To create the debt exercise in a folder above the current one, in French:
zut blame .. --lang fr
In that challenge you have to find out who wrote a certain line in a script. Dr. Jekyll or Mr. Hyde? git blame will help!
Last but not least, if you’re trying to create an exercise somewhere where it exists:
zut blame .. --lang fr
you get:
Exercise folder already exists: ../exo-blame — delete it or choose a different target.
Conclusion: future work
Using Claude Code I was able to port the functions of the saperlipopette R package to the zut CLI. The next steps are for me to actually use zut beyond the testing I’ve done to troubleshoot further issues. Tell me to teach “Painlessly improve your Git history” again, I would do all the exercises back to back again.
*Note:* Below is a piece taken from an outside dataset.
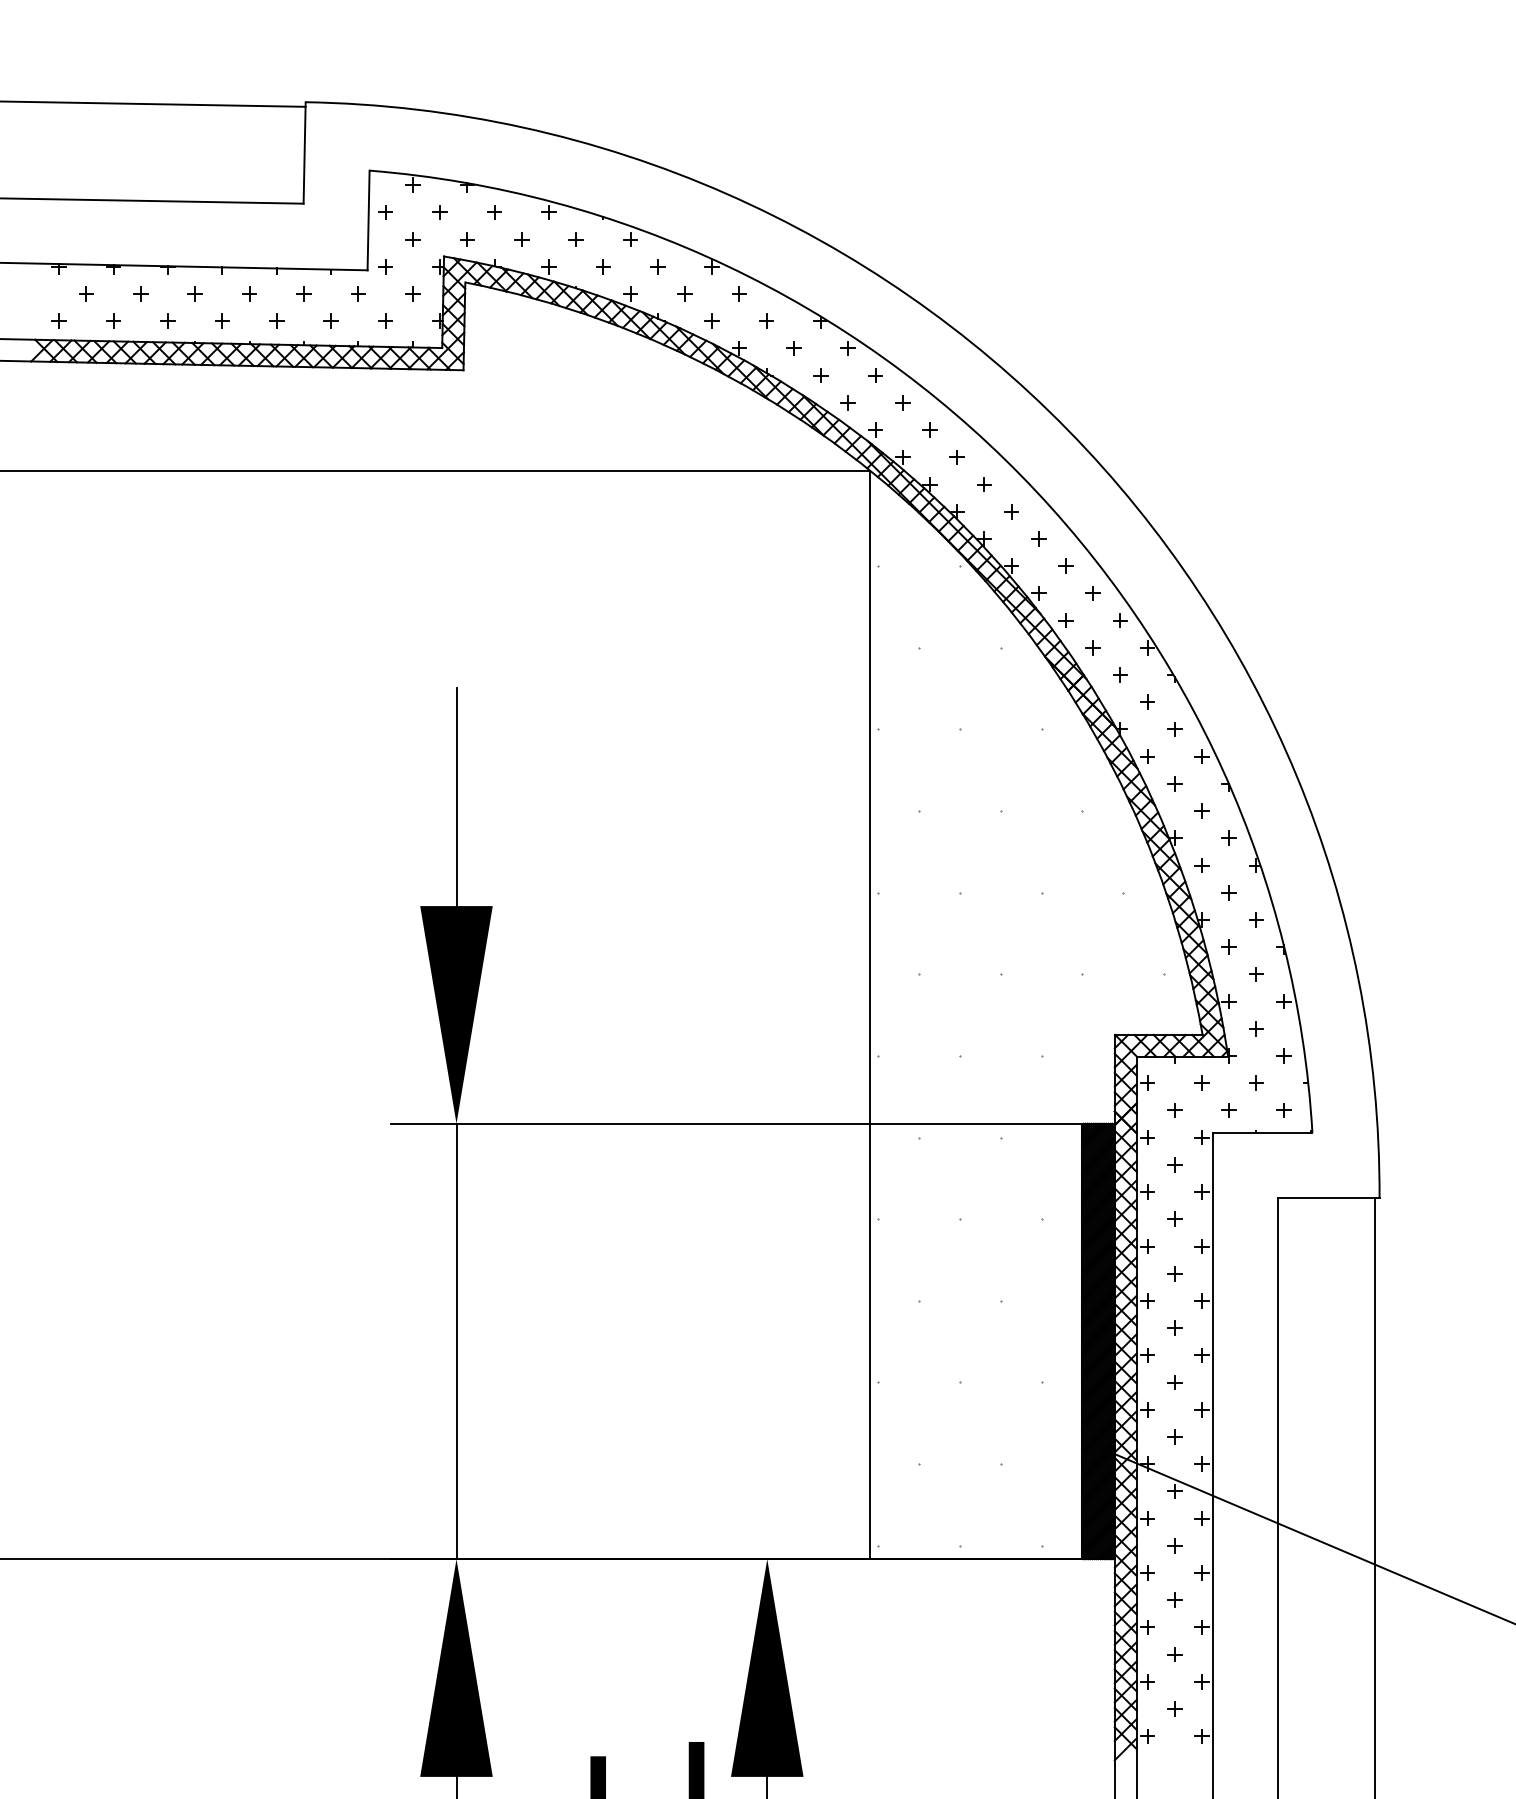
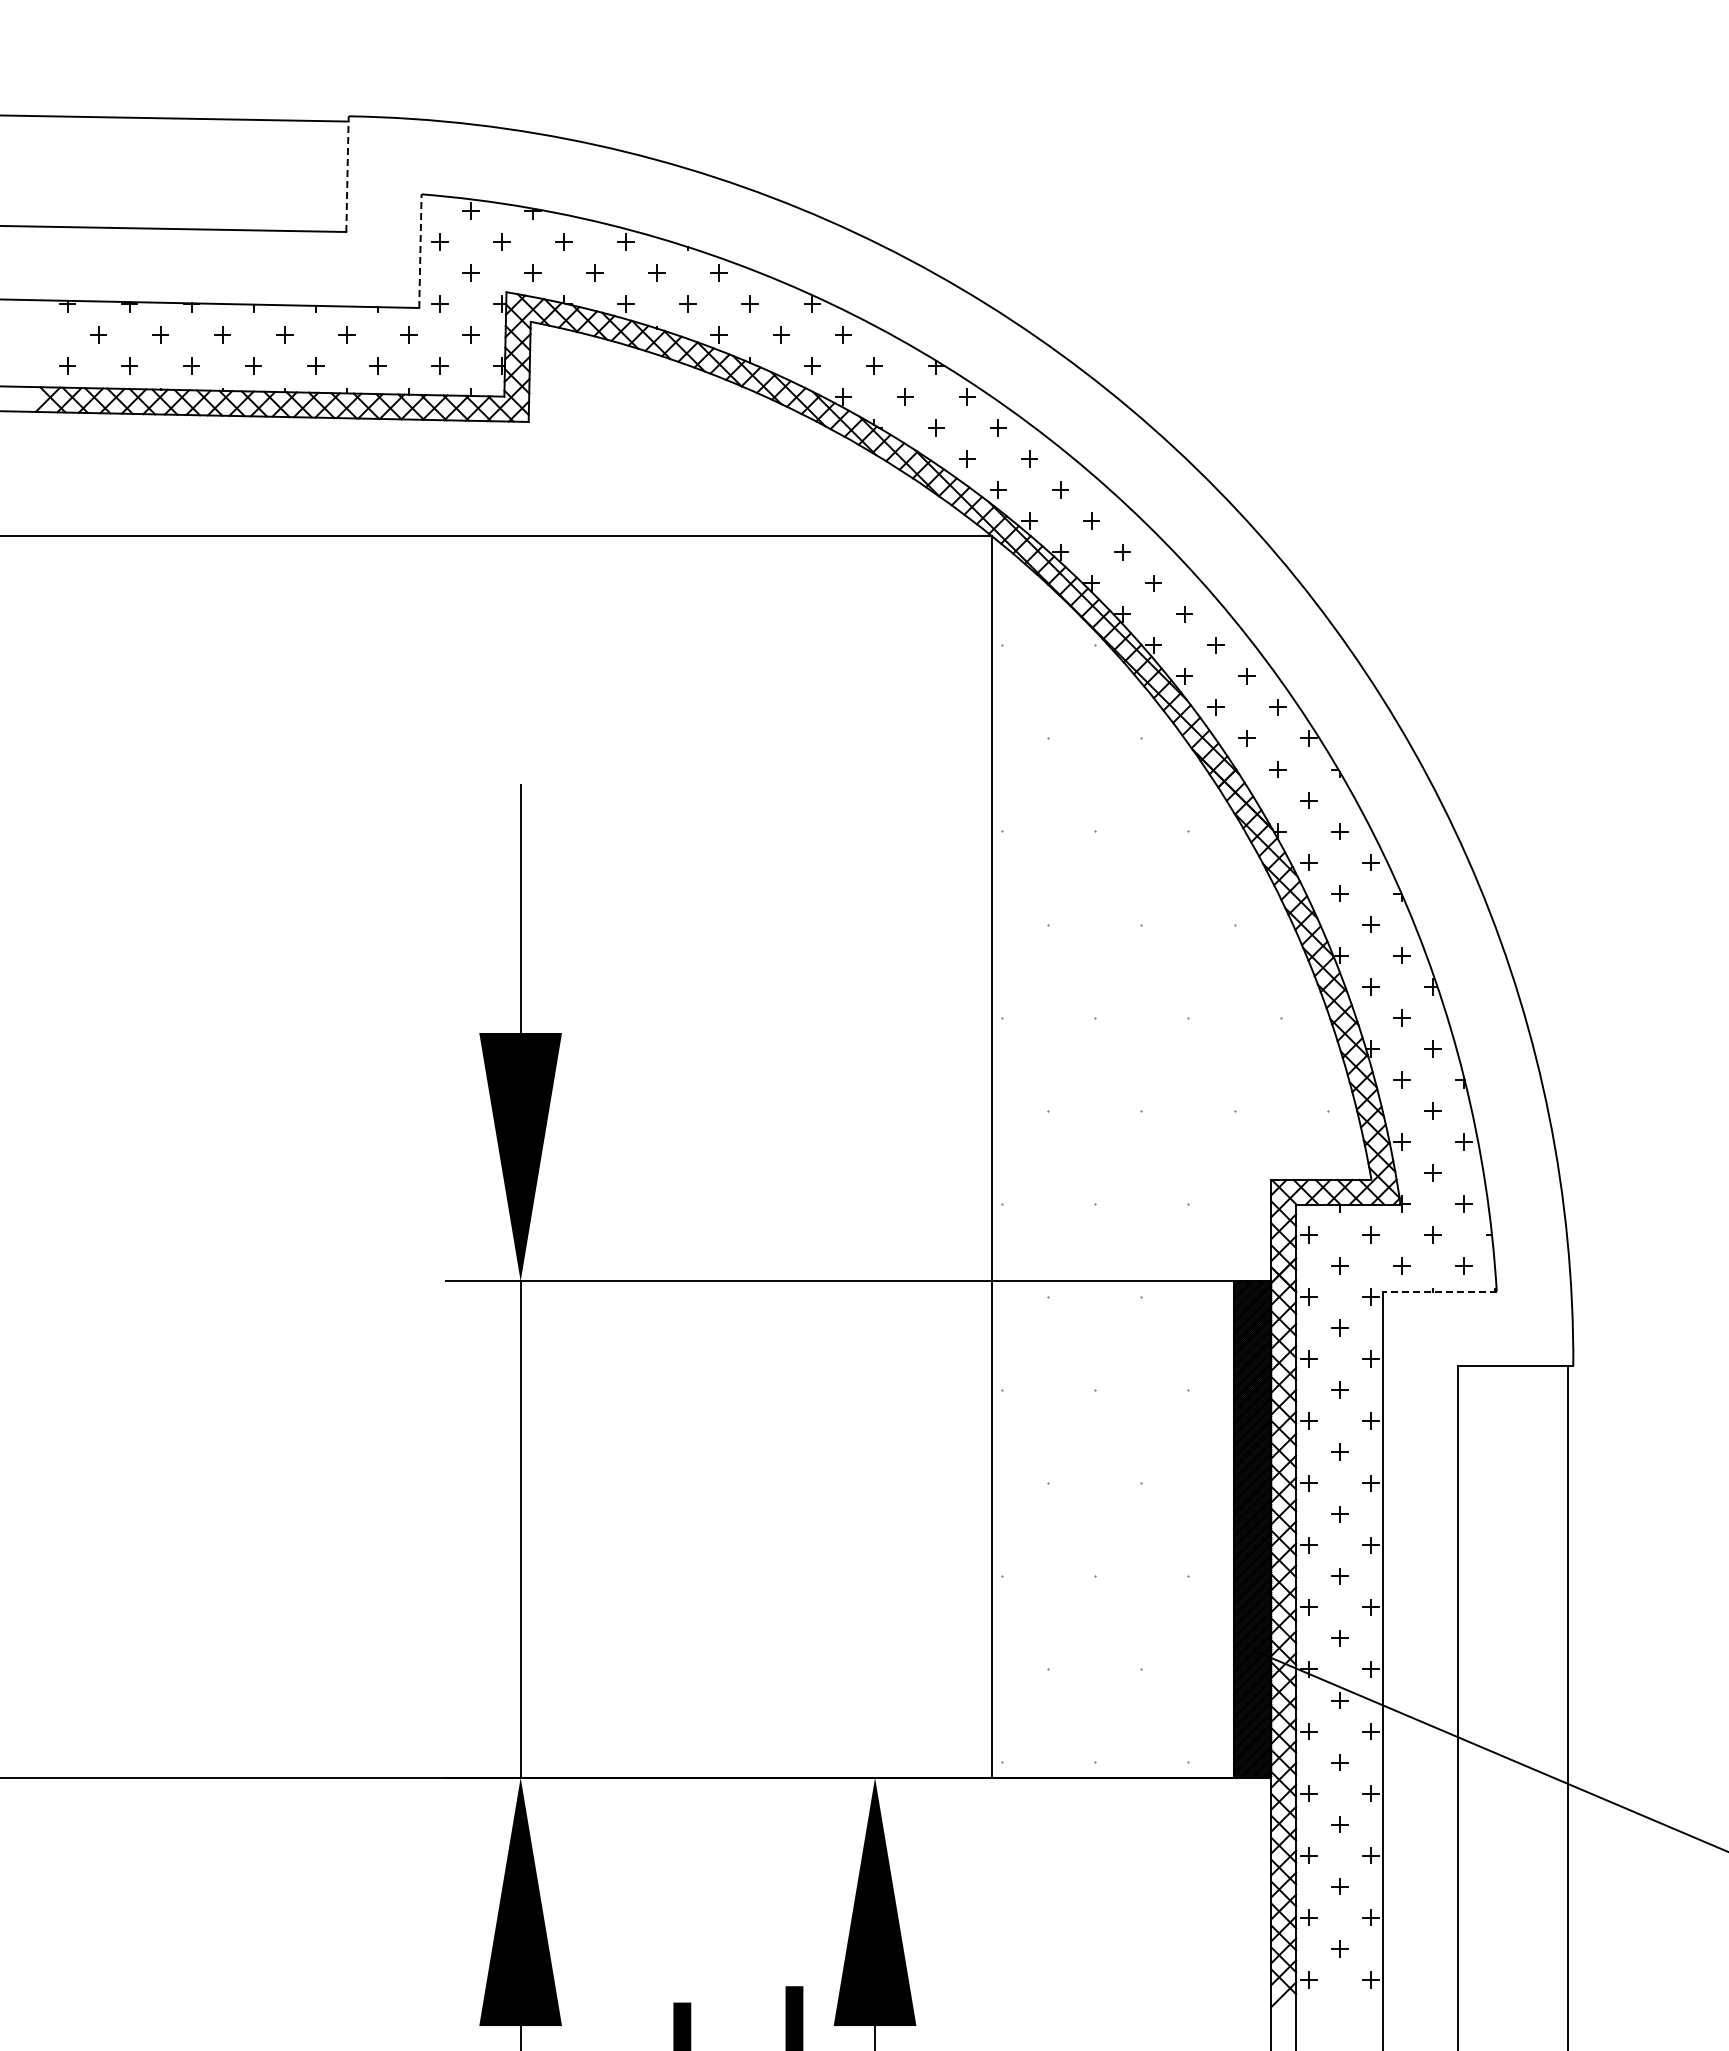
line: (304, 153) -> (347, 174), solid -> dashed
line: (368, 220) -> (420, 251), solid -> dashed
line: (1262, 1132) -> (1439, 1291), solid -> dashed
I would do that in the human language of the workshop.
I could also improve the CLI’s code based on user feedback and based on feedback from Claude Code for example using the posit-dev/critical-code-reviewer-skill (thanks to Mon because you told me about it!). The documentation could also use some work, compared to saperlipopette, but as a supplement to workshops it can be fine.
The Saperlipopette package itself has been submitted rOpenSci software peer review so I expect it will change for the better. If I need to transfer those changes, depending on what they are, I might resort to Claude Code again.